I think Simon Stephens may be stalking me. Every flipping time I go out, there he is.
Ok, to be fair, it is just the times I go to the theatre.
...and see plays that are written by him.
Is it just coincidence or do playwrights all go to every performance of their stuff?
Whatever the answer, it does make it sodding hard to fully critique the play in the bar afterwards with when the tall, affable writer is lolloping around and hugging the cast and generally popping up just at the point you start to loudly discuss all the bits you didn't like.
Now, at Pornography, this wasn't so much of an issue. Had Mr Stephens troubled himself to listen in, he would have heard (almost) nothing but glowing praise and positive comments and gone away quite contented, in the unlikely event he cares what random, picky punters think.
At Punk Rock, however... not so much.
Now, I went on the Lyric website, and apparently the play 'expose[s] the violence simmering under the surface of success'. This is news to me. It's also pretty telling that I had to go and check what the play is saying its supposed to be about because it's not exactly clear from watching it.

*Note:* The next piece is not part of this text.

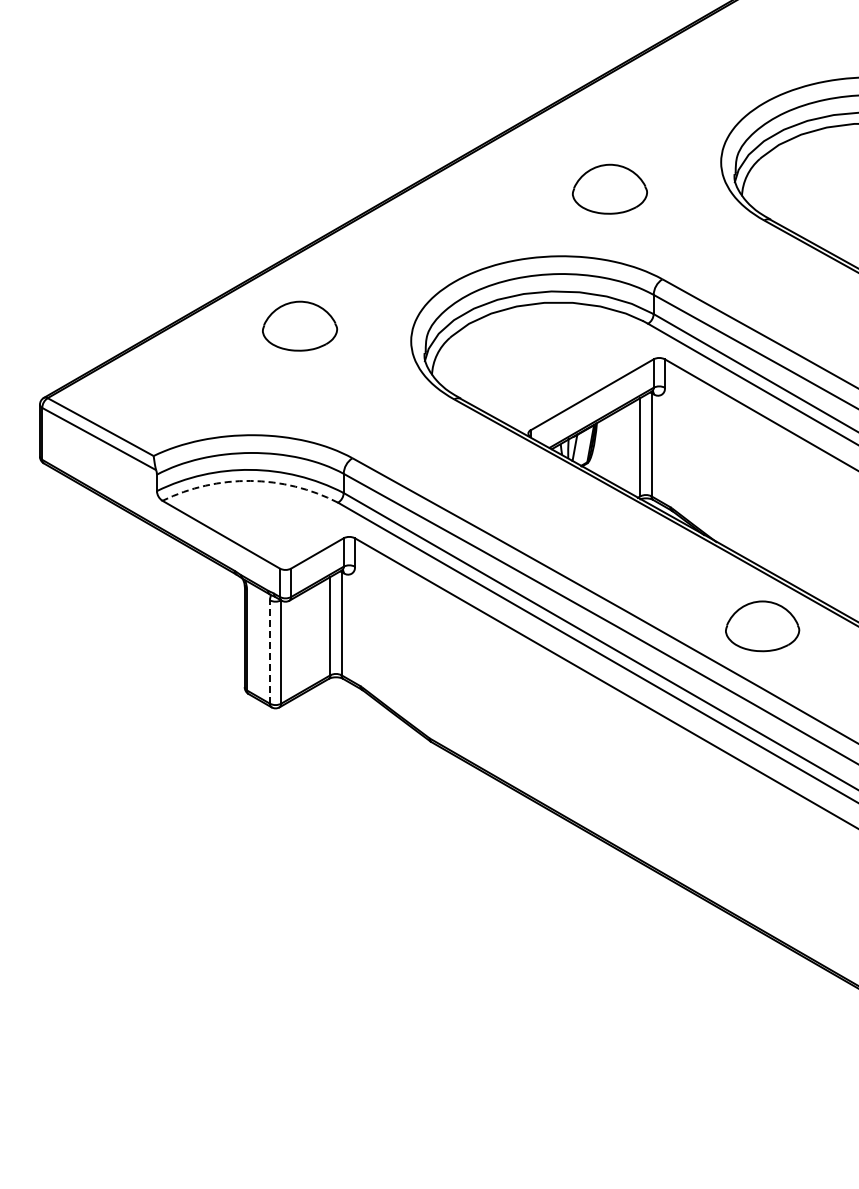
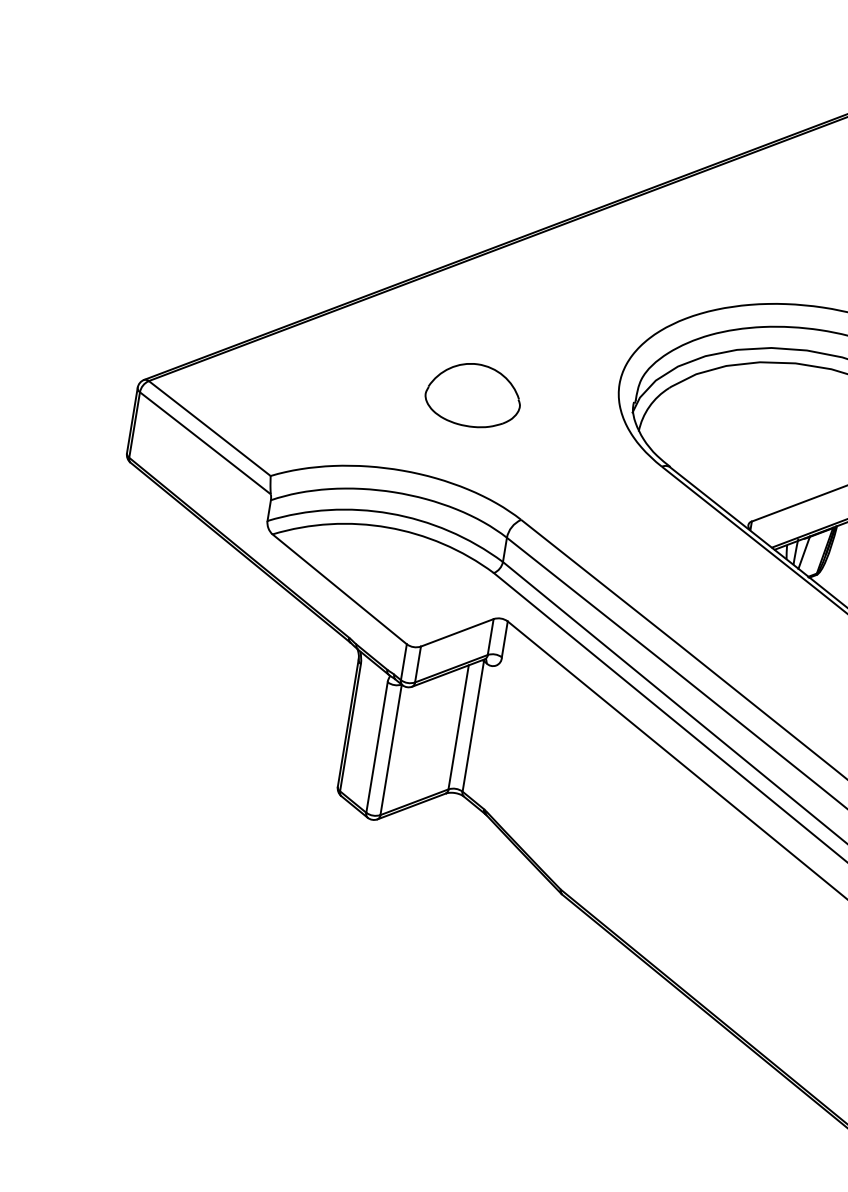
part: (300, 325) -> (474, 394), moved
arc: (250, 480) -> (387, 526), dashed -> solid
line: (270, 652) -> (377, 748), dashed -> solid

Here's what I can tell you: Punk Rock is set in the library of a fee-paying school in the north-west. New girl Lily arrives from Cambridge. Kids hang out. Drama doesn't really ensue. Not for the first hour at least.
A cursory glance at the publicity reveals that this is a play about teenage violence, so I don't think I'm giving too much away by saying it all ends in a hail of bullets. So the first 20 minutes is spent as a kind of exercise in who will do it:
The nervy eloquent one?
The bullied maths geek?
The outwardly confident new girl with self-harm tendencies?
Or one of the other ones.
Frankly, it's hard to care.
It all builds towards the violence with a minimal amount of drama, or tension, or action of any sort. Nervy boy asks new girl out. She's already shagging the sporty one. Twatty bloke is twatty. Maths geek has slightly pointless speech about, well, the pointlessness of it all. Someone spits in someone's face.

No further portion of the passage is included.